京大東南研(CSEAS)の月刊ニューズレター「かもがわ便り」10月号の挿入画を担当しました!

2025年10月のニューズレター記事は石井 周氏(海事考古学、戦跡考古学)による「水中考古学の可能性」。紹介されたのは、『水中考古学:地球最後のフロンティア』(佐々木ランディ、エクスナレッジ、2022年)

「水中考古学(Maritime Archaeology)」という言葉を、聞いたことがあるという方はどの程度いらっしゃるでしょうか。

水中考古学とは、本書の著者いわく「人間がどのようにうみ(海・湖・河川)を開拓してきたのかを考える学問(海事・海洋考古学)(p.18)」であるとのこと。沈没船や水没遺跡を調査し、船やその材料、また積まれた貨物やその使用目的を明らかにすることで過去の文明像をより鮮明に描き出すことができるため、世界中の海で水中遺跡の研究や調査が活発に行われています。

しかしながら、周囲を海に囲まれているにもかかわらず、日本では実際に調査された海域は非常に限定的、かつ水中考古学の認知度も低いのが現状のため、より多くの方にその存在と魅力を知ってもらおうと書かれたのが本書です。

本書を読んでいて特に面白かったのが、水中遺跡の分析から歴史的事実が明らかになる一つの例として、鎌倉時代のかの有名な元寇襲来の当時の状況を仔細に記述している点と、水中考古学者になるための一つの道筋や、実際に水中遺跡の調査で使用されている道具の紹介など、著者自身の体験やアドバイスがふんだんに盛り込まれている点です。

世界をあっと驚かし、現在の歴史の常識を覆す可能性まで秘めた水中考古学。その入り口へと魅惑的にいざなう本エッセイを、ぜひご一読ください。

水中考古学の可能性 – CSEAS Newsletter

石井 周(海事考古学、戦跡考古学) 私が初めて「水中考古学」という言葉に出会ったのは、砂漠の真ん中であった。オレゴン州の高原砂漠で行われていた発掘実習で、私は毎…

◆挿入画解説◆

エッセイ冒頭のオレゴン州の高原砂漠の追想から、水中考古学へとエッセイ著者が思いを馳せる様子を描きました。

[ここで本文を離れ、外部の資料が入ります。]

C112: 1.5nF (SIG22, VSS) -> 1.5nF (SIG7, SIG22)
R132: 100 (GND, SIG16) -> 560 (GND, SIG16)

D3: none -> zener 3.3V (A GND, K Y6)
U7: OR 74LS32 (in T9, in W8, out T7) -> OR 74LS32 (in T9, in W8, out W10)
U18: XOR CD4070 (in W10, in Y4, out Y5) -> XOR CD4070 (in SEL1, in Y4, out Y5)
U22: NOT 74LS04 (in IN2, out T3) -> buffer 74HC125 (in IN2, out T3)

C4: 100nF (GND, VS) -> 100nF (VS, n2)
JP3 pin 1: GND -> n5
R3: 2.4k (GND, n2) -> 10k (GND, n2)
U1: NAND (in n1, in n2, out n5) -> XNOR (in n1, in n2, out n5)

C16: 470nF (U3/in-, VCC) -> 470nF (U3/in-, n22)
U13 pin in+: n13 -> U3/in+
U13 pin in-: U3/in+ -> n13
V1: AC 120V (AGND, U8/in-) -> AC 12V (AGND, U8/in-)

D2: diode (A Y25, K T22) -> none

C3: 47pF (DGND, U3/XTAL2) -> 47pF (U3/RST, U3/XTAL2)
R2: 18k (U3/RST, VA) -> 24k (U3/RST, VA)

書籍では、遺跡や沈没船が沈没前と同じような状態で見つかることは稀という主旨の記述がありますが、本イラストでは、水中考古学への夢やロマンを表現するために、あえて海底の遺跡と沈没船はそれが何であるかわかるような形で描きました。

「深海に到達したことのある人物の数よりも宇宙飛行士の数の方が圧倒的に多い」という書籍冒頭の著者の言葉にも表されるように、未知の世界という意味でよく比較される深海と宇宙ですが、今後は宇宙航空学と同じくらい水中考古学が一般に浸透し、その重要性が認識されるよう祈りを込めて、宇宙と深海を重ね合わせたような表現をしました。